“Ridiculous! The name of her father? Poor Gerard d’Yves’ name was very respectable, and even noble, I believe. He committed a thousand extravagances and ruined himself. He then became an artist, and displayed talent enough to have repaired his fortunes had he been wise. Besides, he was of a good family, and his name—”
“I am not alluding to his name, but to his daughter’s.”
“Well?”
“Well, brother, do you think this young girl’s name bears any resemblance to a Christian name?”
“Fleurange?

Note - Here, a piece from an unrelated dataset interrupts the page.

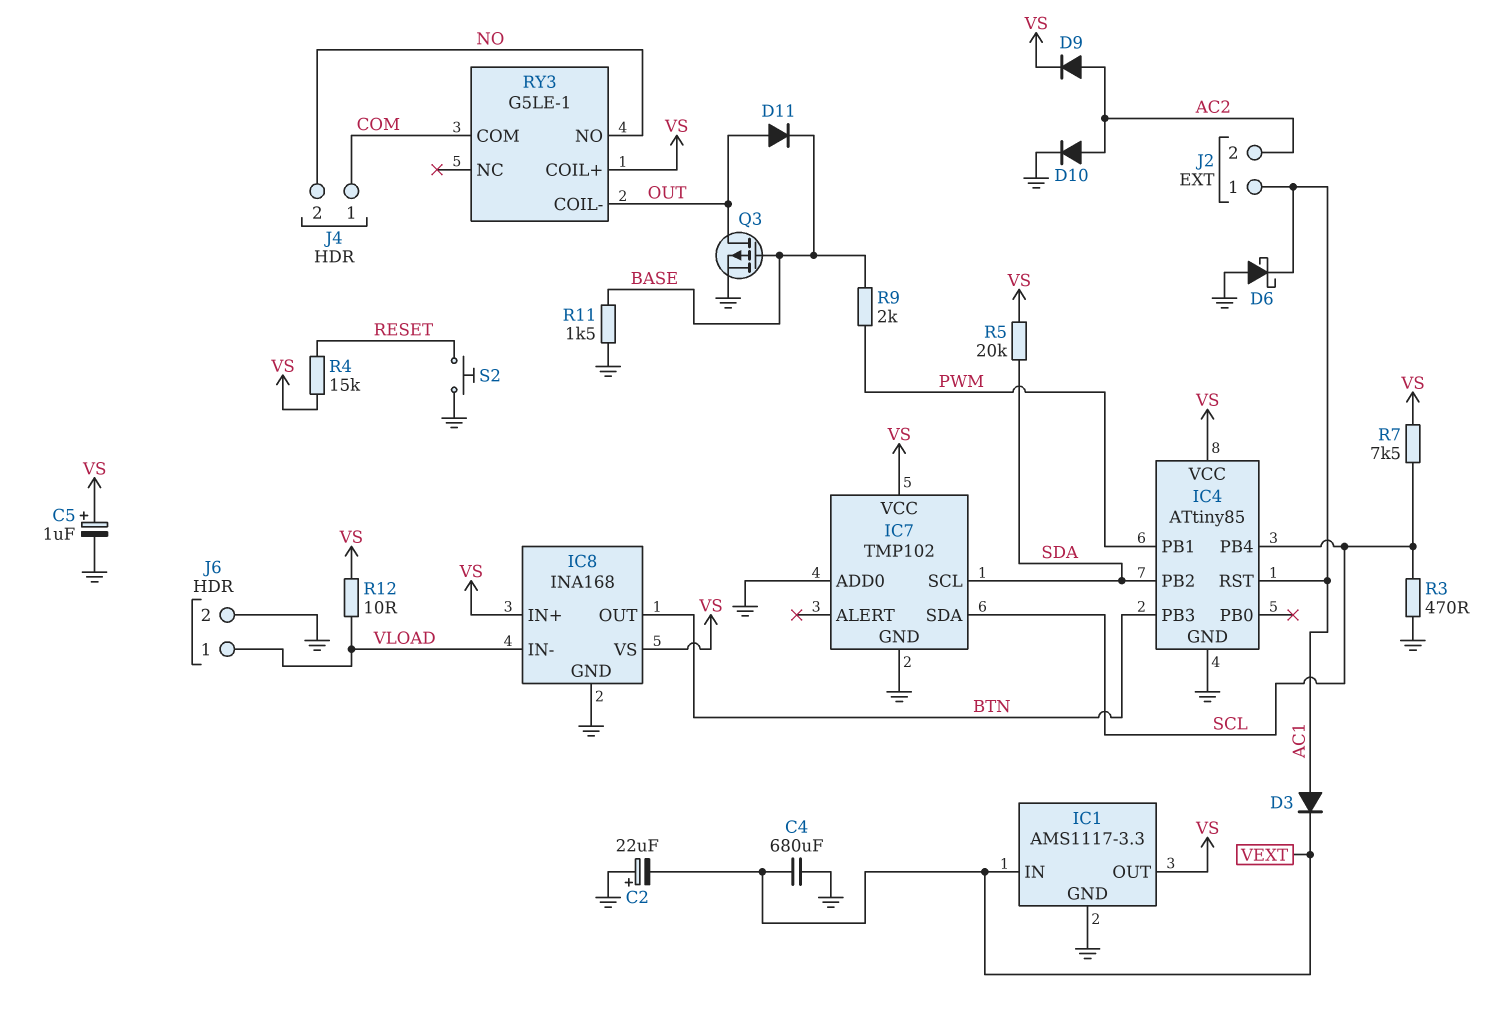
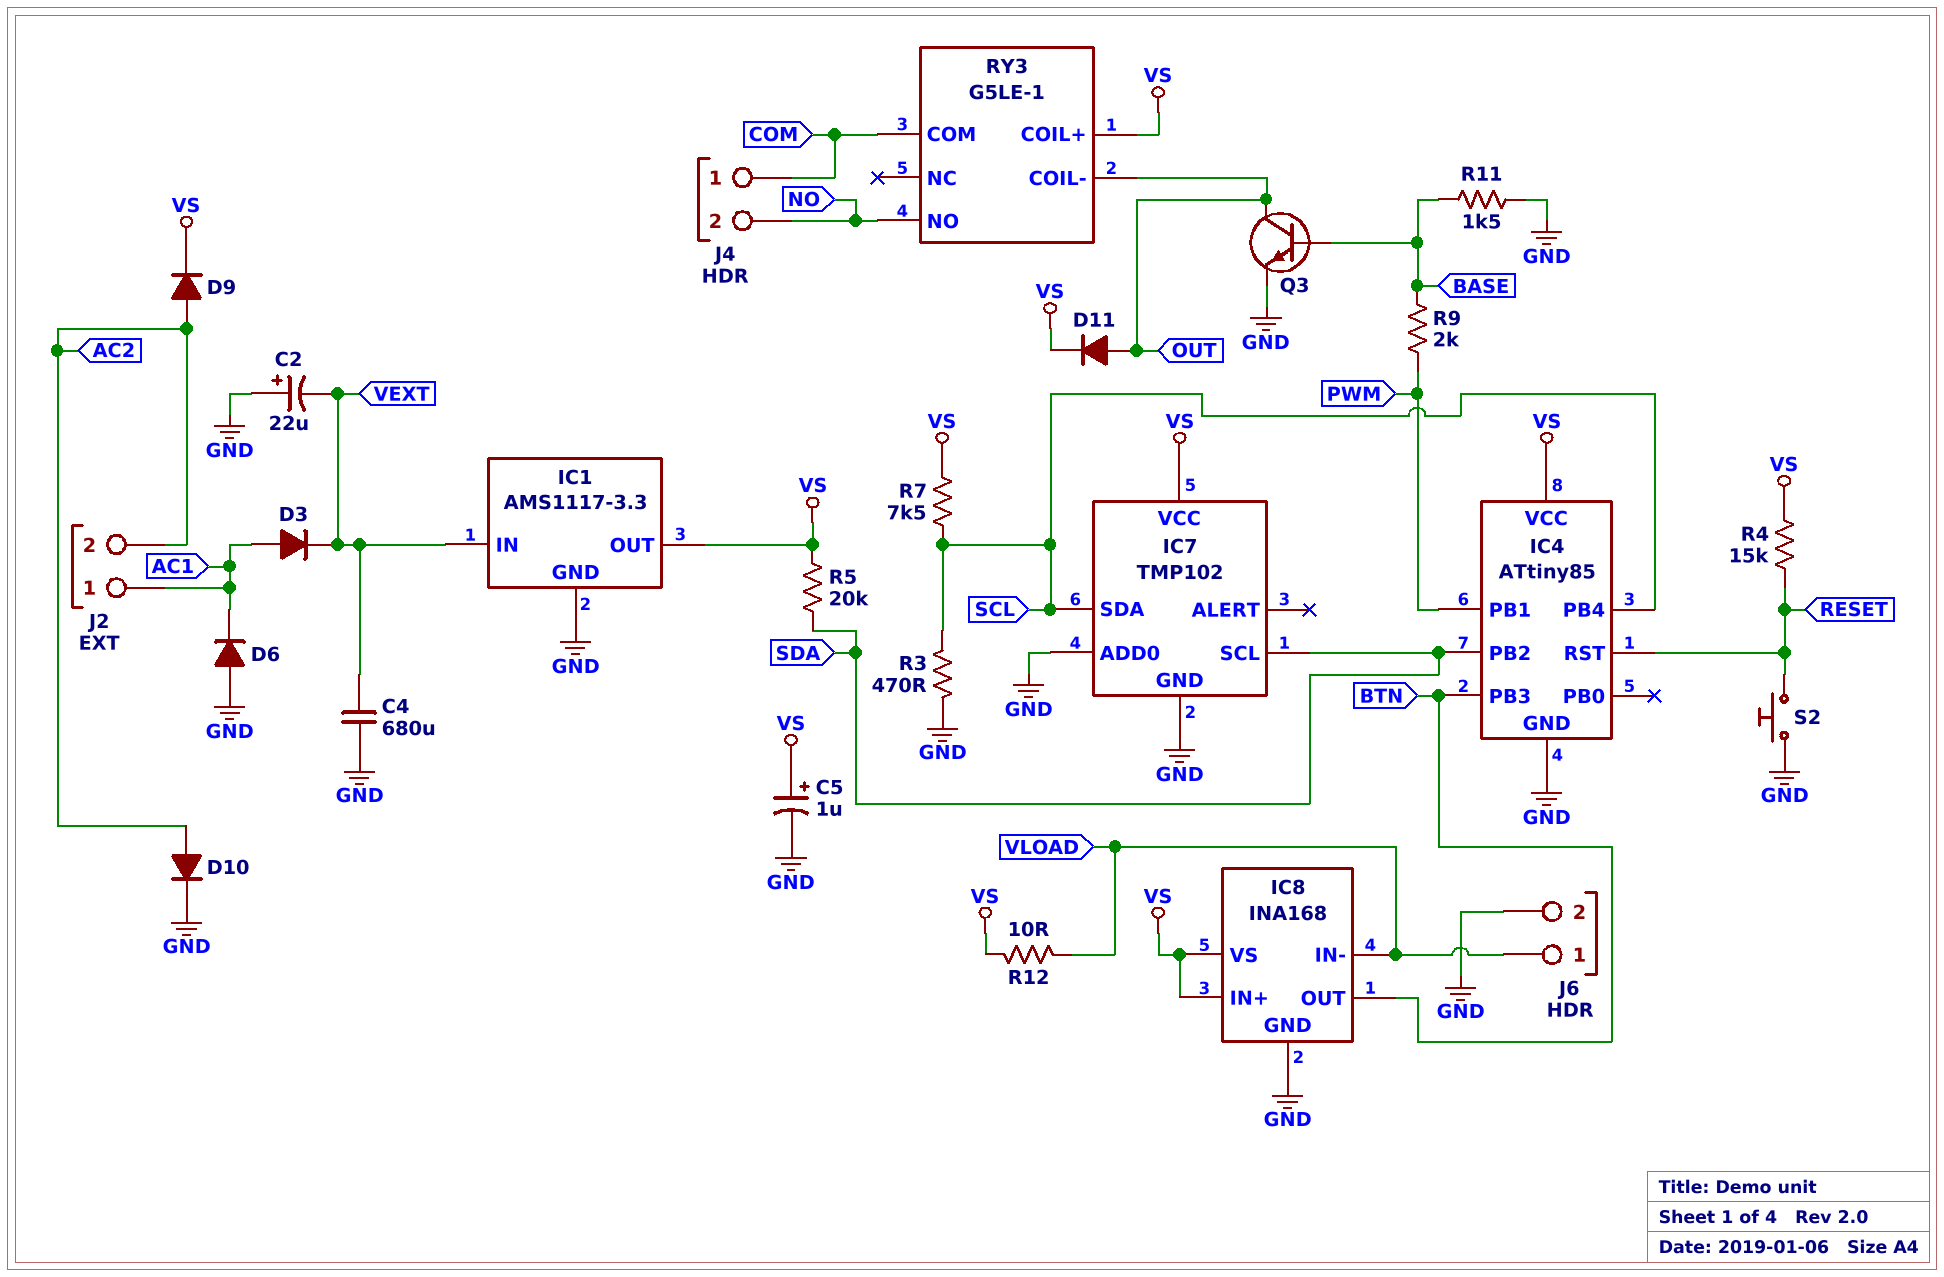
D6: schottky (A GND, K AC1) -> diode (A GND, K AC1)
D11: diode (A OUT, K BASE) -> diode (A OUT, K VS)
IC4 pin RST: AC1 -> RESET
Q3: PMOS (G BASE, D OUT, S GND) -> NPN (B BASE, C OUT, E GND)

I acknowledge it is perhaps an odd name. Her father had a taste for odd things, and hearing the name of Fior Angela in Italy, he translated it.”
“Her mother should have had more sense.”
“Her poor mother died when she
was born, so she had nothing to do with it.”
“Did you not say her mother had a brother who was a professor in some city in Germany?”
“Yes, at Leipsic; but who knows where to find him now? Her whole family disapproved of her marriage, which was finally effected without her father’s consent. Poor Margaret lived only a year, and Gerard, who remained a widower, declined all intercourse with his wife’s relatives. He remained many years in Italy, and placed his daughter, as soon as she was five years old, in some convent near Perugia. He took her away only two months before he came here, already ill, to linger and die three days ago in this poor child’s arms, leaving her entirely alone in the world.”